In conversation with Gwen Shapira, Co-founder of Nile
In this episode of Tractable, Orb CTO and Co-founder Kshitij Grover and Gwen Shapira, Co-founder of Nile, explore the cutting-edge world of multi-tenancy and serverless Postgres offerings for modern SaaS applications. This podcast episode delves into Nile's innovative approach to virtual tenant databases, the complexities of managing mixed data blocks, and the challenges of building a database offering tailored to diverse customer needs. Gwen uncovers insights into the decision-making process of building on Postgres and the relentless focus on reliability for ongoing operations.
Kshitij Grover [00:00:05]: Hey, everyone. I'm Kshitij, cofounder and CTO here at Orb. Welcome to another episode of Tractable. Today, I have with me Gwen Shapira. Gwen is the cofounder of Nile, which is a serverless Postgres offering for modern SaaS applications. Previously, Gwen was an engineering leader and architect at Confluent leading the cloud-native Kafka team. Gwen, really excited to have you. Thank you for coming to the show.
Gwen Shapira [00:00:28]: It's so exciting to do this with you. Thanks for inviting me.
Kshitij Grover [00:00:32]: We're gonna have quite a rich conversation. Before we dive into Nile and the architecture, I'd love to just hear a little bit about your background and what you've done leading up to and then I'm sure we'll incorporate that into the rest of the chat as well.
Gwen Shapira [00:00:48]: My background has been in software engineering, especially in the data space. I'm old. Many years ago, I took a job as a software engineer, and then, the data architect left, and I was asked to fill in. And the company hired someone more senior. I learned a lot from them. And, basically, from there on, I just did data, starting with Oracle and then a bit of MySQL.
Gwen Shapira [00:01:22]: And then, when big data became a thing, I started doing Hadoop, and from there streaming data with Kafka and Confluent. And now we are doing serverless Postgres at Nile. I guess my entire career is all databases all the time.
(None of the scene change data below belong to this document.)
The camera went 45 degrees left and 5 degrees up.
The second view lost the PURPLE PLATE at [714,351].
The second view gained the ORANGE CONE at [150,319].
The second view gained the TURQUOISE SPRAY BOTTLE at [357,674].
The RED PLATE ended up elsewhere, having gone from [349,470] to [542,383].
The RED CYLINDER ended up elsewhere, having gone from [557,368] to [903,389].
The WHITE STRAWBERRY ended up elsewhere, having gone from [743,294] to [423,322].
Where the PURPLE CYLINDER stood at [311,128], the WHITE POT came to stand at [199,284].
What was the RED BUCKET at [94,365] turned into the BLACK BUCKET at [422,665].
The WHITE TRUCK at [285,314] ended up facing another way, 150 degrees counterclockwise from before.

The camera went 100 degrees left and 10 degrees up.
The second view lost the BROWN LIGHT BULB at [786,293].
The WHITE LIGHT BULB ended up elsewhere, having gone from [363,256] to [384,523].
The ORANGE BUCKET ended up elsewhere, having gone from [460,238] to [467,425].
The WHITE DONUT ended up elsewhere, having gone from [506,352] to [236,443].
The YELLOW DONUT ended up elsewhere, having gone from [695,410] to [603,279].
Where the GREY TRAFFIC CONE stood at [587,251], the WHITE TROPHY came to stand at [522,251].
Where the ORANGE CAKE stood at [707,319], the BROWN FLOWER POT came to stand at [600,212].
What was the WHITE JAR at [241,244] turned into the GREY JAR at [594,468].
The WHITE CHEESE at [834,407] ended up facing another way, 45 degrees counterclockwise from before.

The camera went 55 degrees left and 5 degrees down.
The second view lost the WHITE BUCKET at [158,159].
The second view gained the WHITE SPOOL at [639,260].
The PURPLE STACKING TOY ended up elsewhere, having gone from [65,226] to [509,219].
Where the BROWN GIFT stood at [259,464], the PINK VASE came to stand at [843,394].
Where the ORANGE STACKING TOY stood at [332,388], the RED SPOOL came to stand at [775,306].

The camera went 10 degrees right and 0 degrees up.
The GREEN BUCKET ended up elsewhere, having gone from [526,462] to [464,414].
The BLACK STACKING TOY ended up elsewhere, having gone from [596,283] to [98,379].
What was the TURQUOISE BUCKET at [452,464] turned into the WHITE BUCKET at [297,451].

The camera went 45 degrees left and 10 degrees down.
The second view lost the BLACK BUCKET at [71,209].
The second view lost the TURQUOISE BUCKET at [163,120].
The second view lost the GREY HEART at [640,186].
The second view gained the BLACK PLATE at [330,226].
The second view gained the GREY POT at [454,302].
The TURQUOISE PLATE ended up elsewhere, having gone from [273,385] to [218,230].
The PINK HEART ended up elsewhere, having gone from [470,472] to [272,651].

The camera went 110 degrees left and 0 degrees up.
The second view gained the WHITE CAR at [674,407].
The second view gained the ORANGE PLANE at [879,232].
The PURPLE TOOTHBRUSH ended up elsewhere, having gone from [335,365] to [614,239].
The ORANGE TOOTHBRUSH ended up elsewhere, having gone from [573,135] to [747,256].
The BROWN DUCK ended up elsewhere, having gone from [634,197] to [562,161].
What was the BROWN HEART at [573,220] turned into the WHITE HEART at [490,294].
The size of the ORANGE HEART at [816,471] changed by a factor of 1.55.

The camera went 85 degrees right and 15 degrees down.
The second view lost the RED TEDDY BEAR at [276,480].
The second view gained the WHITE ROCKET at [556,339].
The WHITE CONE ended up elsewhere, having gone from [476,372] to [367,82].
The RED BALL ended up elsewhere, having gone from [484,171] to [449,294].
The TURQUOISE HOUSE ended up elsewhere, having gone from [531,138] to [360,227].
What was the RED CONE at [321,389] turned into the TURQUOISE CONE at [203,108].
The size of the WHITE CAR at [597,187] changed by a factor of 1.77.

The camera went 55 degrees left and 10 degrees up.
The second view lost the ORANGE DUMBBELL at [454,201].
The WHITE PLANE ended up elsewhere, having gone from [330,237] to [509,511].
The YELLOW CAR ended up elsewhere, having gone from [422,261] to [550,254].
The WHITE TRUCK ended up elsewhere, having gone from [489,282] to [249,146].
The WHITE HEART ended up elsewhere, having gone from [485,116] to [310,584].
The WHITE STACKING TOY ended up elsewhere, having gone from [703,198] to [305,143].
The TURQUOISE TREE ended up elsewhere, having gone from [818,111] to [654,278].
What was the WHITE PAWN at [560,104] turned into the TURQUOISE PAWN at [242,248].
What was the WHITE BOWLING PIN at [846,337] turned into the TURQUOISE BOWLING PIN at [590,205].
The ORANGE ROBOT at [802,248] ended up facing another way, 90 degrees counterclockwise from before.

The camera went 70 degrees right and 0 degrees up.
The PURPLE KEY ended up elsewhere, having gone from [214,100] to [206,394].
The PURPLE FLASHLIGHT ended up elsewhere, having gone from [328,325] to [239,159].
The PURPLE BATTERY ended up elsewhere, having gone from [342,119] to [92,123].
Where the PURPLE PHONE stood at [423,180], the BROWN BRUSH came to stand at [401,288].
Kshitij Grover [00:01:42]: That's what's interesting. I think you've seen a lot of those trends at honestly, some of the leading companies at the time that those trends were really popular. And I wanna dig more into Nile as a point because that's what you're currently working on. As I understand it, Nile's core architecture is predicated and based on this idea of native multi-tenancy. So maybe we can start there. Can you give us some background on what that means? What is the native multi-tenancy? And maybe we'll start with the use case of why is that so important in B2B software? And then we can talk about at a technical level, what implications that has.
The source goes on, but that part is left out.